# China moving away from the USD? End of US Dollar?



## Dowdy (2 January 2011)

I got this email from one of my suppliers clearly stating their concerns about the weak US dollar....also showing their interest in trading in other currencies. 




> Dear David,
> 
> Unfortunately, all Asian countries still can not avoid their dollars to be increased
> after large numbers of US dollars flowing into Asian market this month.
> ...






> Will you trade in other currencies in order to avoid trading in USD?






> Hi David ,
> 
> Yes, you are right, maybe we will consider to use Australian dollar
> next time if USD still is not stable.
> ...






If this trend continues to other companies then it means two things...


1. The idea that a high AUD/USD will mean cheaper goods is absolutely false
2. The eventual end of the USD


----------



## Whiskers (2 January 2011)

Dowdy said:


> If this trend continues to other companies then it means two things...
> 
> 
> 1. The idea that a high AUD/USD will mean cheaper goods is absolutely false
> 2. The eventual end of the USD




Quite true.

I've heard where China has been disposing of USD's for awhile and accumulating/trading in others especially the Euro... not to mention accumulating precious metals.

I've been expecting the USD to have a bit of a resurgance for some time... but maybe the factor that I tend to forget, the different tax/accounting years, especially China, Japan and the US may be a reason.

I think the recent USD weakness has been excessively 'manipulated' for domestic US economic and political reasons, but as I have previously explained in other threads, it will hurt them via dearer imports if they keep it up for too long. 

Maybe the end of the calender year and accounting/tax period will mark a significant change.

But as you correctly point out, with the USD being less of an international curency, there are some interesting revaluations coming ahead.


----------



## tothemax6 (12 January 2011)

Moving away into what? Euro? Pound?
These have just as much chance of sinking in value. How much gold can china really buy? They would have to bid the price of it through the sky to discharge any significant amount of their USD.
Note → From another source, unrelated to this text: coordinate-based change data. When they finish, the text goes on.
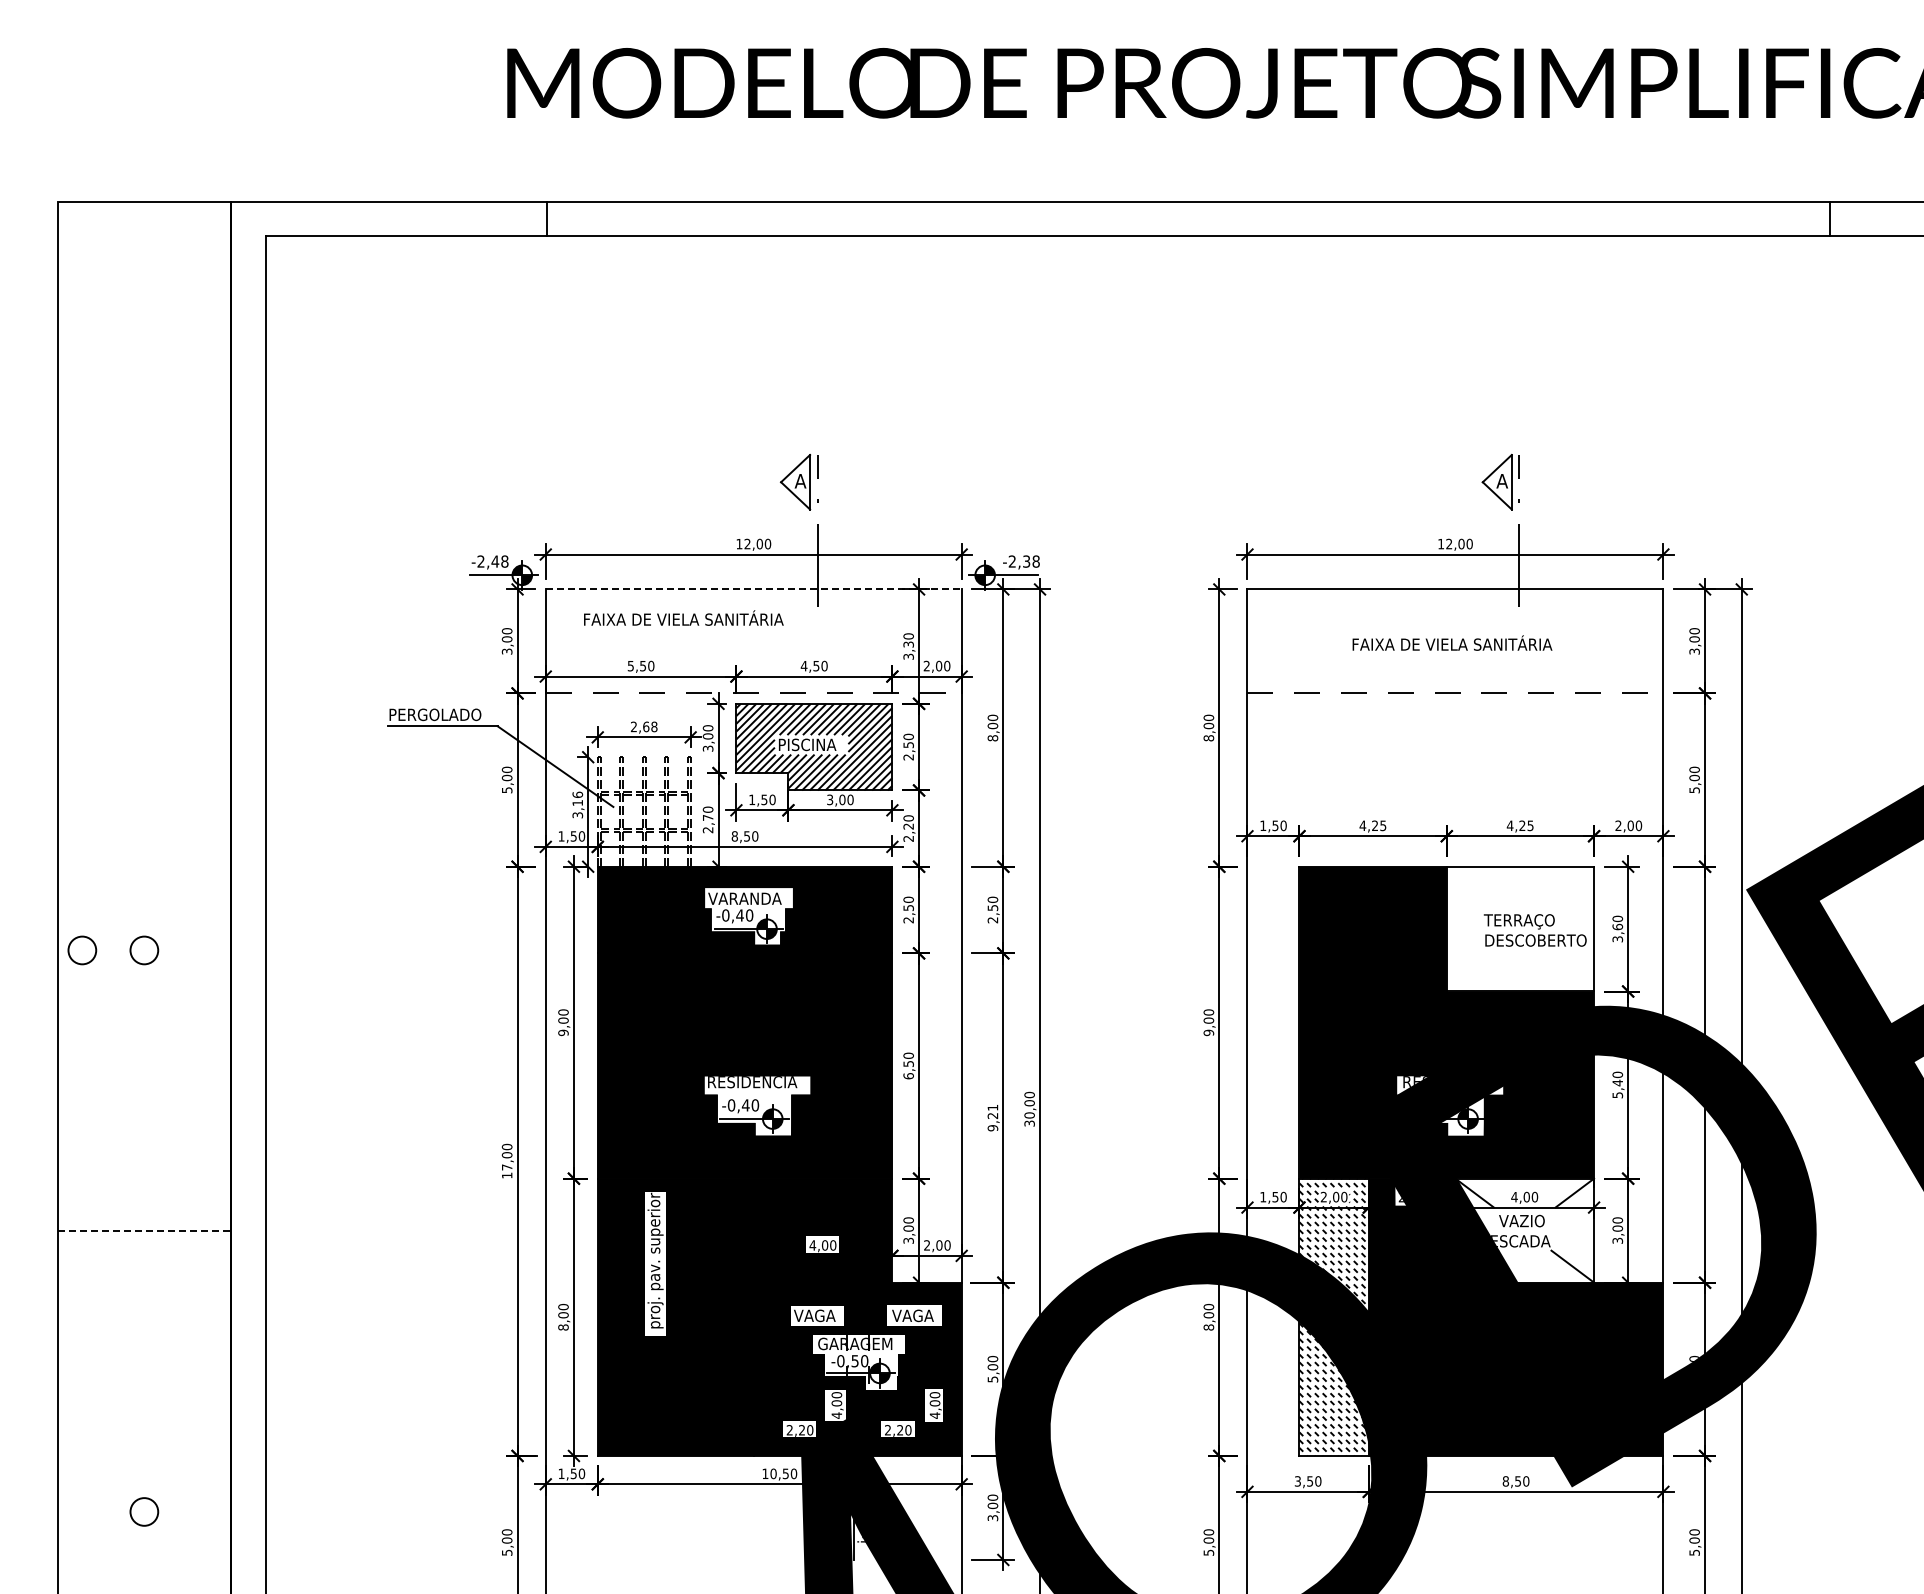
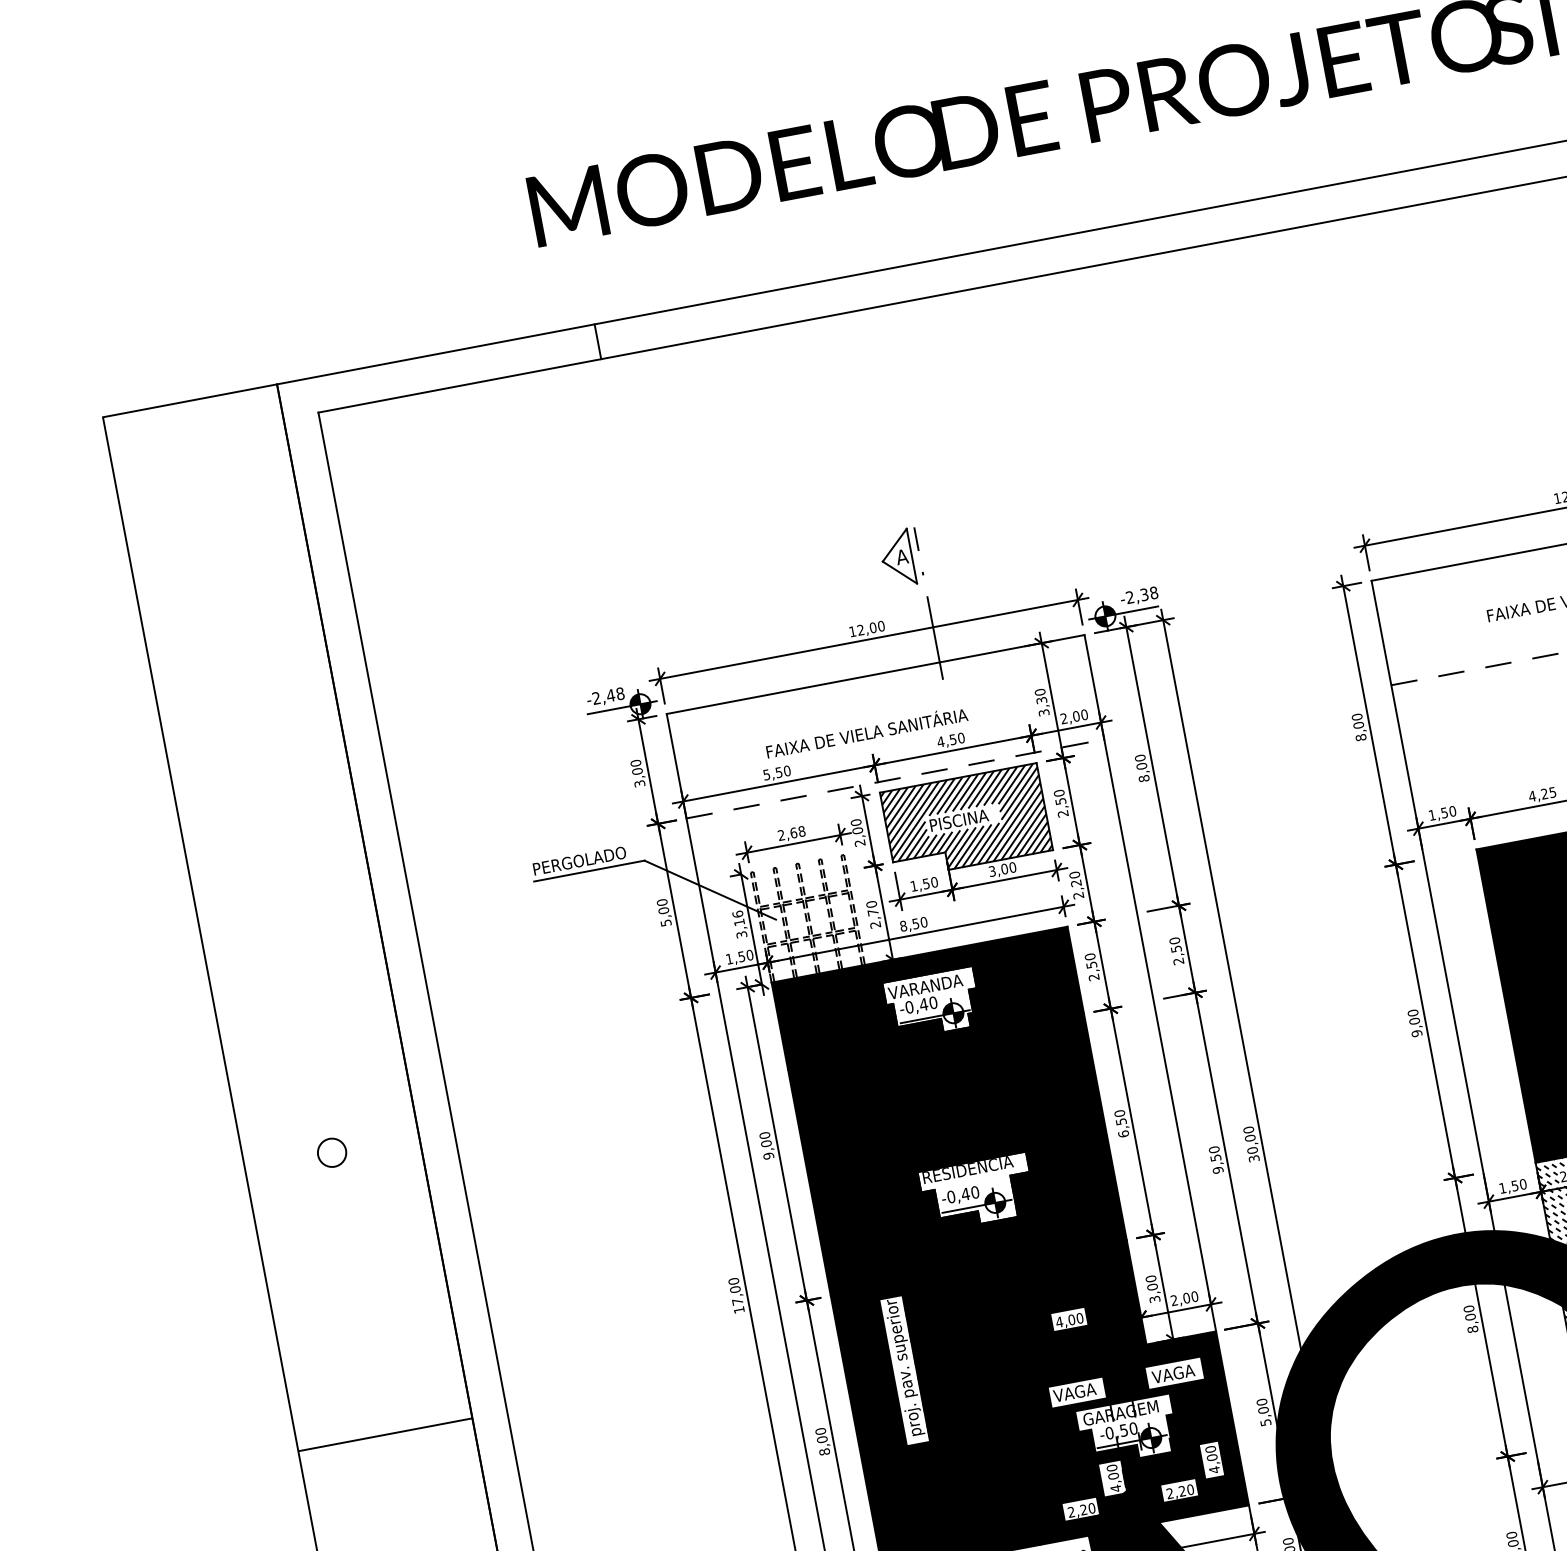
line: (753, 589) -> (875, 674), dashed -> solid
text: (683, 617) -> (866, 731), moved
text: (708, 748) -> (860, 842), 3,00 -> 2,00
circle: (82, 950) -> (269, 1164), removed
text: (992, 1111) -> (1214, 1153), 9,21 -> 9,50
line: (144, 1231) -> (385, 1435), dashed -> solid

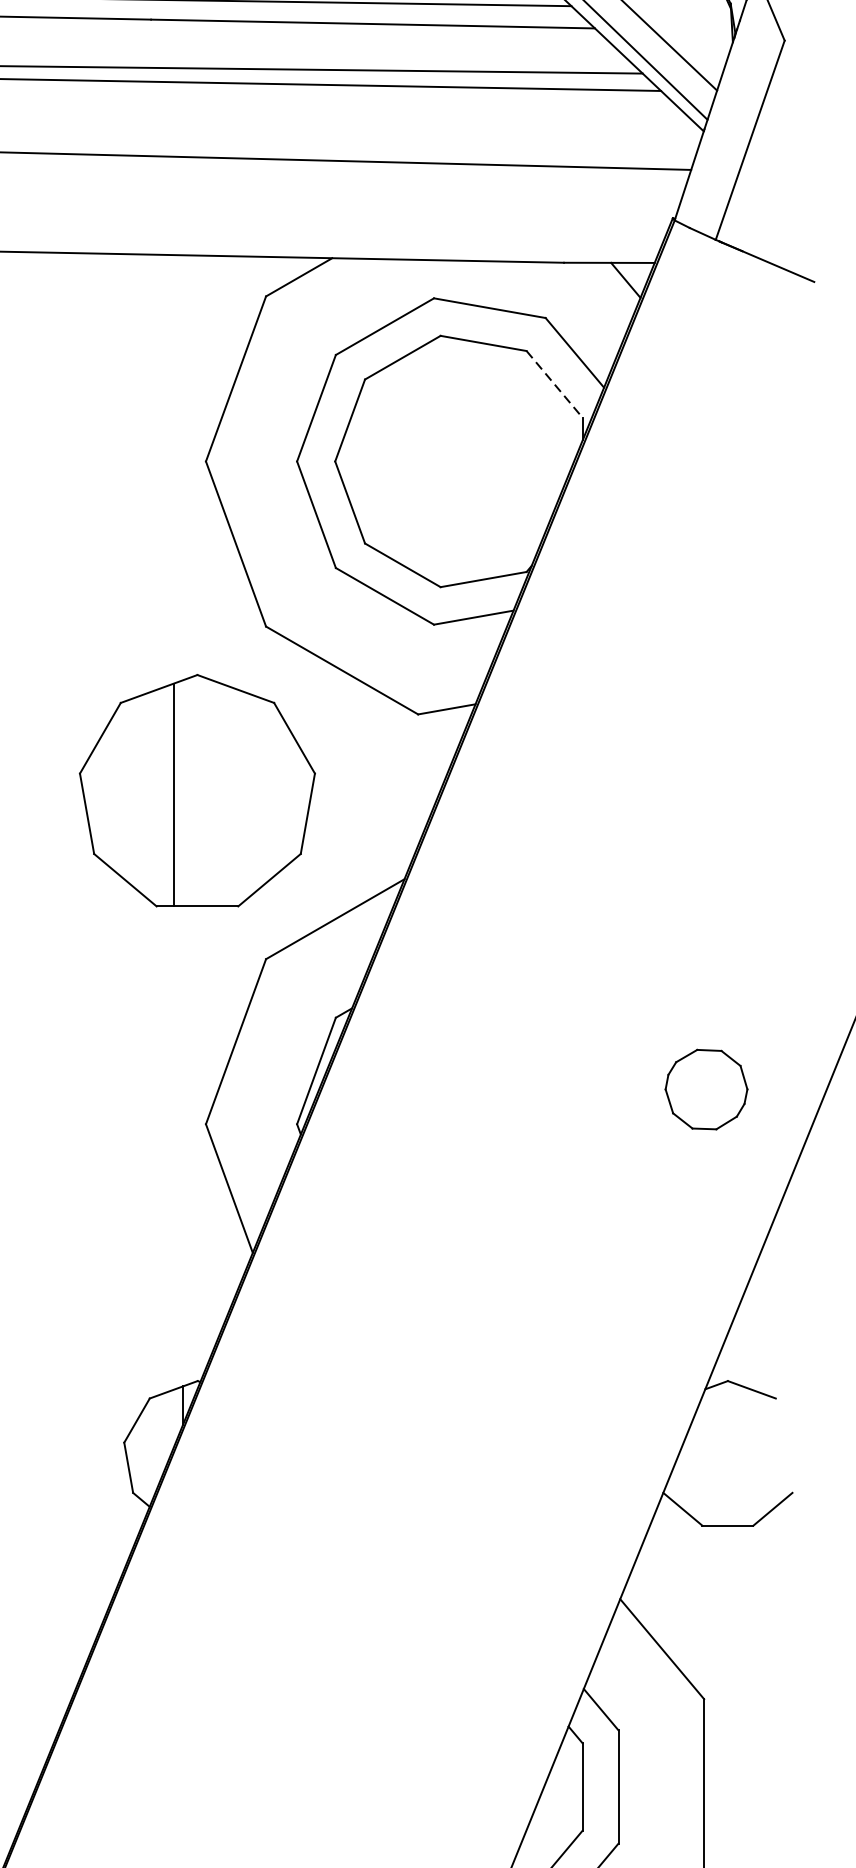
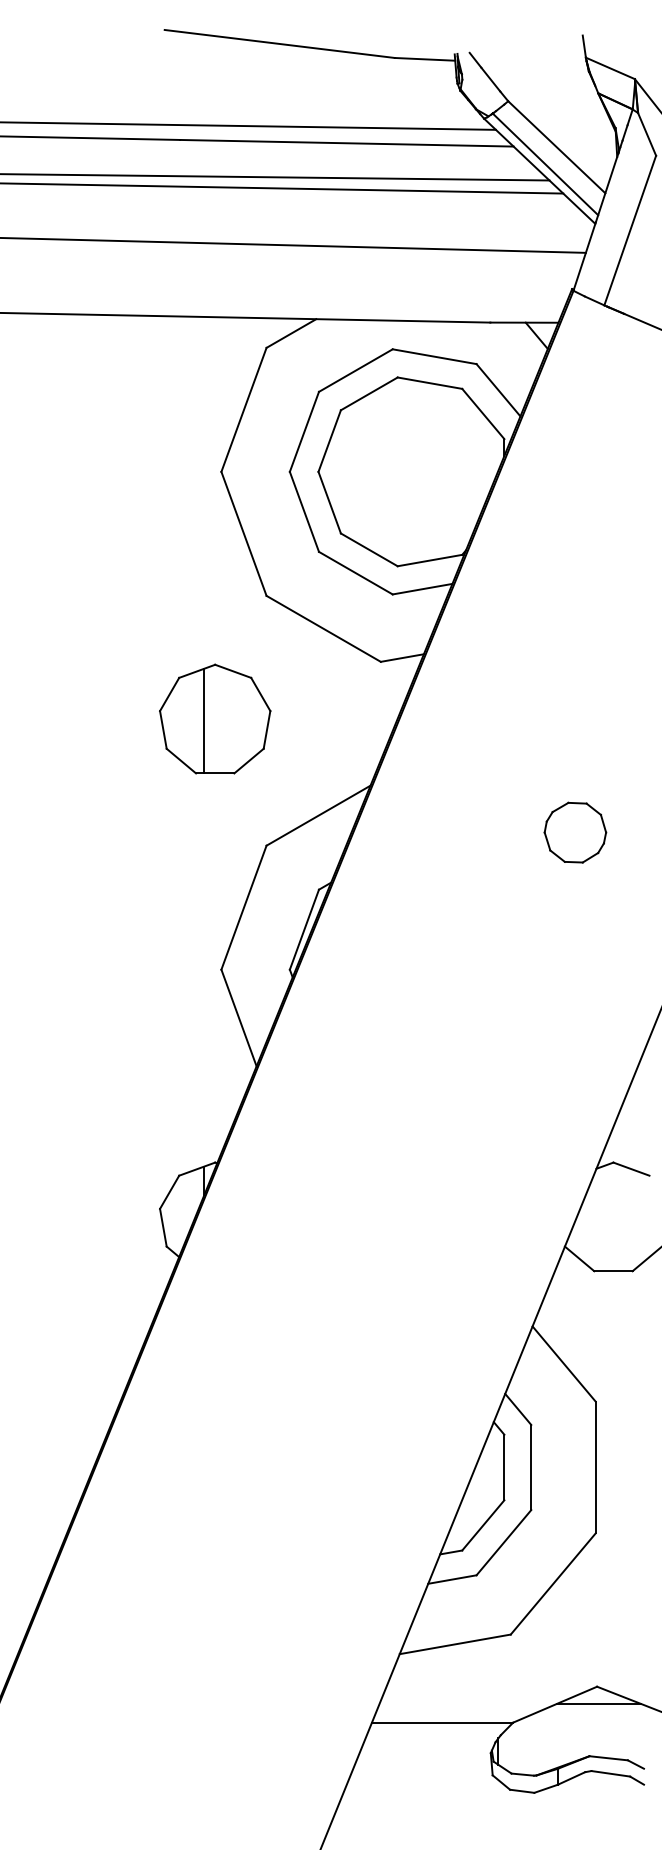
line: (554, 385) -> (483, 414), dashed -> solid
part: (198, 789) -> (215, 718), size x0.62
part: (706, 1089) -> (575, 832), moved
China's problem is that they won't become free market _enough_, and are following the course of mercantilism and currency-pegging, in spite of all the historical proof of its damaging effects. Maybe when they get their blowout and crash from the inflation & bubble that results from their policies, will they then do things properly.


----------



## doctorj (12 January 2011)

tothemax6 said:


> Moving away into what? Euro? Pound?



This is exactly the issue.  Whilst we've seen some governments diversify their reserves partially away from the USD (Russia began allocating a small percentage to AUD about a year ago), USD is still the dominant currency in reserves and trade.  What could replace it?  There are only a handful of currencies that are worth talking about in this sense - EUR, GBP, Yen.  In the EU, Euro is obviously dominant and the countries along the eastern border increasingly use EUR (even Russia which historically has used USD as hard currency internally has begun using EUR to some extent).  But in countries without a natural exposure in EUR because of their geography, EUR makes less sense because of the lack of fiscal union between the issuing countries.  Yen may be an option, but given the currency is heavily managed, it's difficult.  GBP has some merits, but has been particularly volatile in the last 3 years.  USD get it by default...


----------